Se escribe poesía para aproximarse y fundirse con el otro, el “yo es otro” (Je est un autre) de Arthur Rimbaud. A veces para ligar, para hacer llorar, para hacer sentir, para coger, para provocar en los demás lo que no queremos sentir nosotros mismos. Para ponernos en los zapatos ajenos y descubrir que todos cojeamos del mismo pie.

 
Se escribe poesía como subversión del lenguaje, como pleito contra la academia y el mercado editorial, como una rebelión contra el sistema.

Como subversión del lenguaje porque precisamente el discurso poético, construido con música y metáforas, y que expresa simples emociones, sensaciones y sentimientos, va en contra de los siglos de racionalismo y lógica con que se ha construido la modernidad; porque resulta la antítesis de la filosofía e incluso el perfecto disolvente de los altos valores morales de la religión.

Como una batalla contra los cenáculos académicos que se sienten todopoderosos para determinar el valor de los poemas y acaban estableciendo un canon de conveniencias y artificios que niega que la verdadera literatura sea un grito que proviene del corazón. Entonces, como dice Ernesto Sabato, los bárbaros se levantan en su ayuda, los de la periferia, los autóctonos, “tipos que entran a caballo con sus lanzas ensangrentadas, en los salones donde marqueses empolvados bailan el minué.”

Como un pleito contra el mercado editorial porque a las necesidades del espíritu responde con libros de dietas y autoayuda, que ofrece un caldito de palabras higiénicas y erotismo descafeinado cuando lo que queremos es un tequila para el alma o el chicharrón con pelos de la cópula.

Como una rebelión contra el sistema porque a su estructura piramidal y jerarquizada de premios nacionales, revistas exclusivas y conferencias pagadas se opone una red en la que cualquiera puede correr el riego de ser poeta y subir sus propias creaciones al ciberespacio, de los talleres que con enjundia, como este Taller de Creación Literaria, constituyen el sistema circulatorio de la sangre nueva de la poesía formando grupos de escritores que el Estado nunca va a formar porque a los políticos no les interesa la cultura ni el arte.

Y por último, se escribe poesía porque nuestro corazón solo ama el riesgo, como dijo Baudelaire; o por el puro placer de llevar la contra y estar siempre chingando, como bien lo sabe Israel R. Miranda y su jauría.

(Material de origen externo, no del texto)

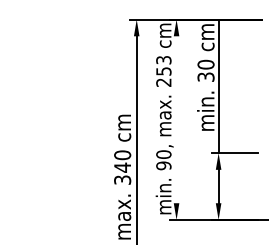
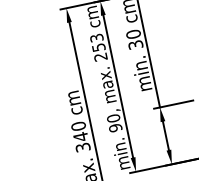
line: (176, 119) -> (118, 86), added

Por eso a estos poetas aferrados y cabrones del Taller de Creación Literaria En el borde: líneas y versos para incitar al vuelo, no queda más que desearles muchos años más de lucha y de emociones, de sorpresas y desencanto, muchos años más de POESÍA.

Felicidades.


*Palabras pronunciadas el 17 de febrero de 2018 en el VI Aniversario del Taller de Creación Literaria En el Borde: líneas y versos para incitar al vuelo.

*La primera y la última foto de este artículo son de la autoría del Maestro Pepe Lira.